SQL query help

  • CELKO (4/27/2015)


    Calling either a scalar is outrageous: neither is "a quantity having magnitude but no direction, and representable by a single real number" since neither is a quantity and neither has magnitude (neither has direction and each can be represented by a single real number in all sorts of ways, so the rest of the definition is satisfied); and if you are using some other definition of scalar you are completely out of line both with mathematics and with decent English dictionaries.

    This used to be measurement theory, but now it is “data theory” to go with “data Science”, etc. I miss being just a statistician sometimes. Look at Joe Celko's Data, Measurements and Standards in SQL [ISBN-13: 978-0123747228].

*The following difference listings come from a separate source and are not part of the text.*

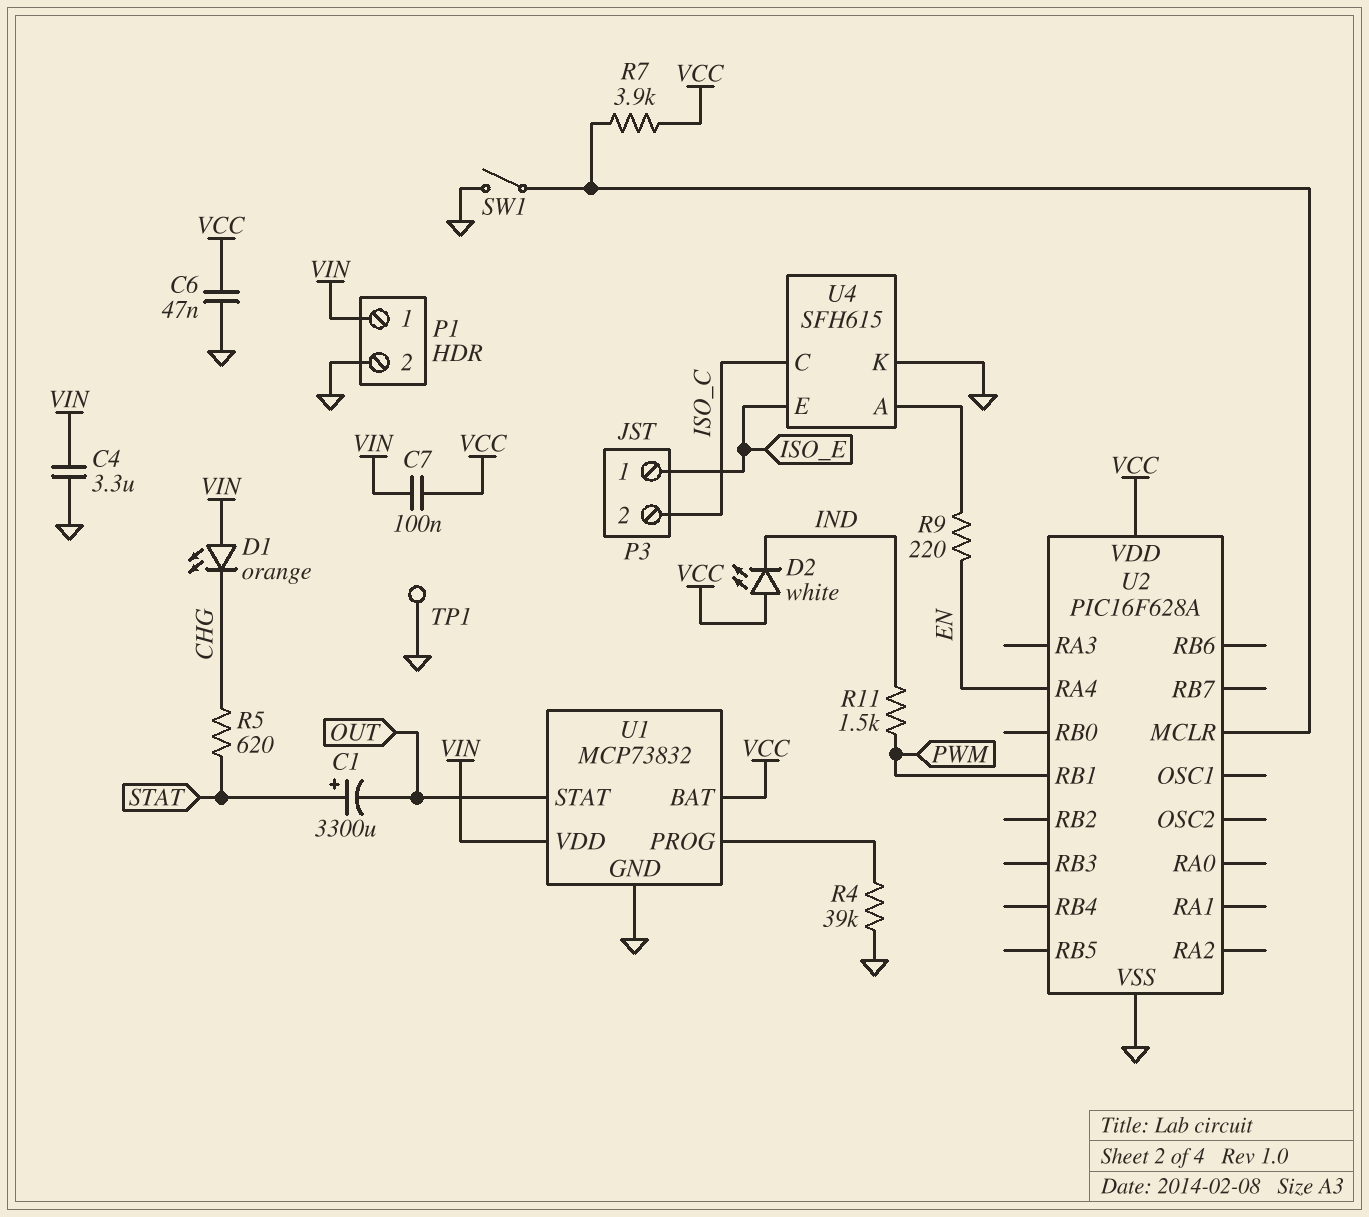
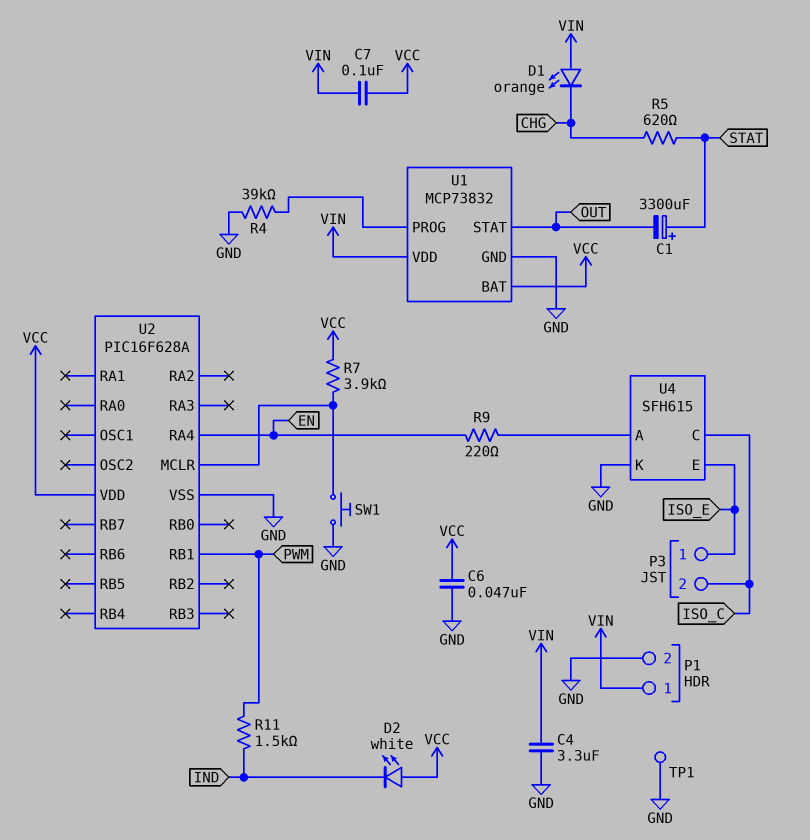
SW1: switch (GND, U2/MCLR) -> button (GND, U2/MCLR)

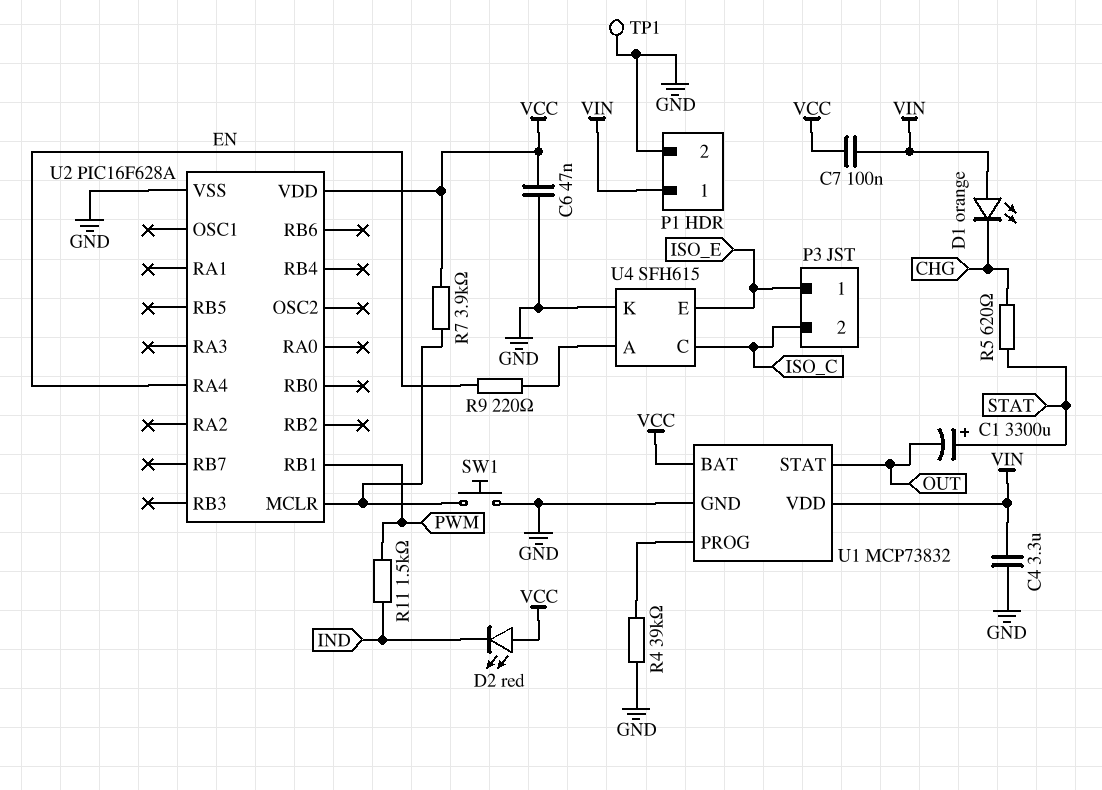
D2: LED white (A VCC, K IND) -> LED red (A VCC, K IND)

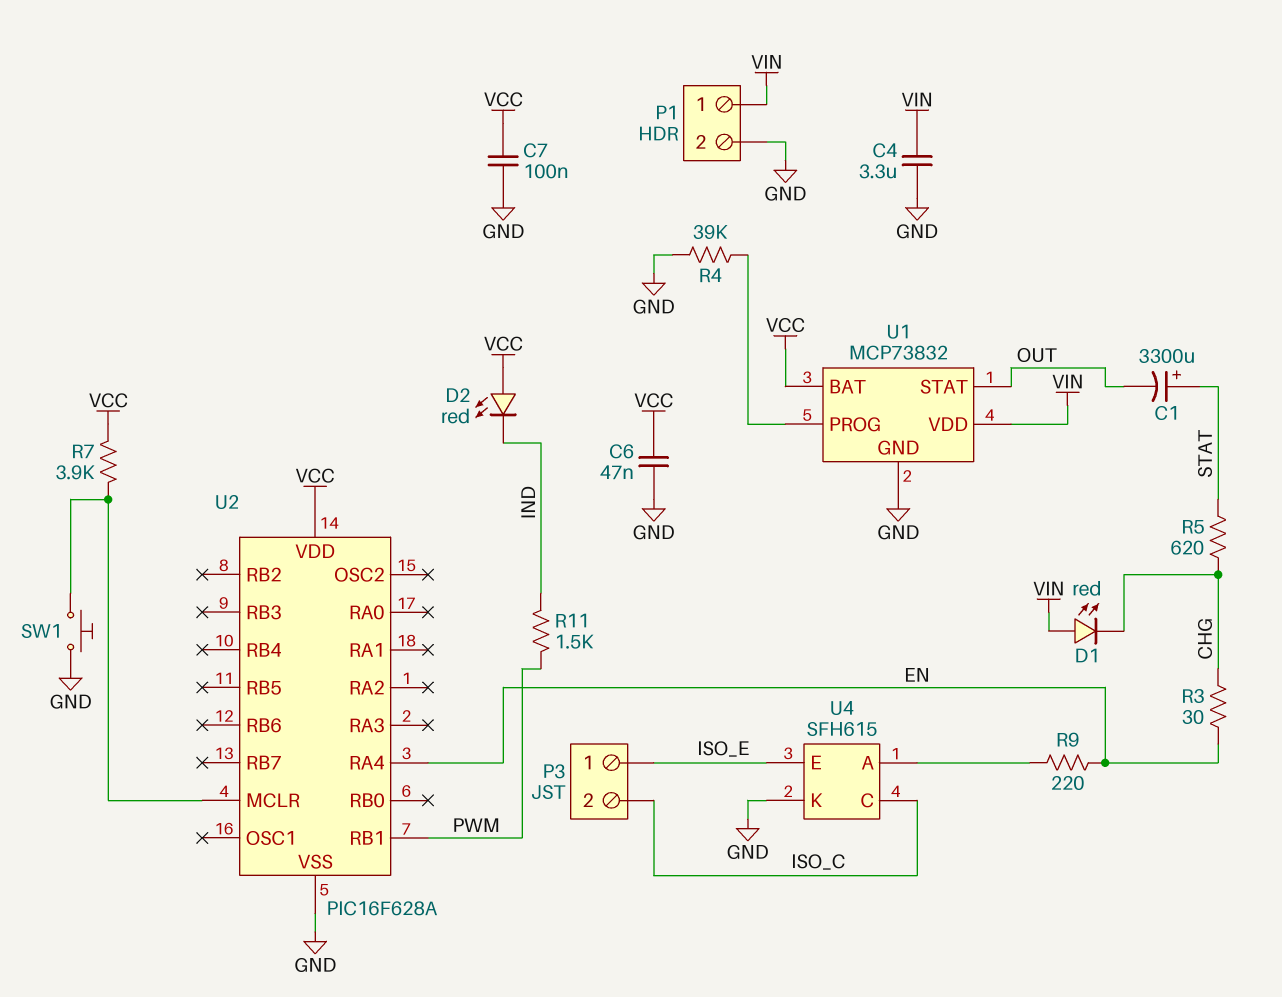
C7: 100nF (VCC, VIN) -> 100nF (GND, VCC)
D1: LED orange (A VIN, K CHG) -> LED red (A VIN, K CHG)
R3: none -> 30 (CHG, EN)
TP1: test point (GND) -> none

    “Scalar” means measured with a scale in this discipline. In case of identifiers, it is a nominal scale. We could also have categorical, rank, ordinal, interval and ratio scales for other data elements.

    Well, an identifier for a position is just as much an identifier as an identifier for a book with a paricular media-type and edition. So if the ISBN, because it's an identifier, can be a scalar, despite being a quartet or a quintet, because it's an identifier, the position identifier too can be a scalar, despite being a pair (or a triplet), because it too is an identifier. So even with that interpretation of scalar it's clear that your claim that ISBNs and position identifiers have an essential difference that an ISBN is scalar while a position identifier can't be a scalar falls down by your own argument.

    Tom

  • CELKO (4/22/2015)


    An identifier (<something>_id) is measured on a nominal scale. Math makes no sense on such scales -- what is your credit card number divided by the UPC code on your candy bar?

    Therefore, identifiers are strings.

    Credit card number is not an identifier.

    When you card is expired you get a replacement one with the same number. So, you get 2 or more cards with the same number, but the cards are not identical: you cannot use them the same way.

    For a credit card it's a combination of string(number) and date(expiry date) values which identify a card. And expiry date is a DATE, NOT STRING, because expressions 04/2015, 04-2015, 04/15, 04-15 present the same value.

    Therefore, identifiers may be of any data type.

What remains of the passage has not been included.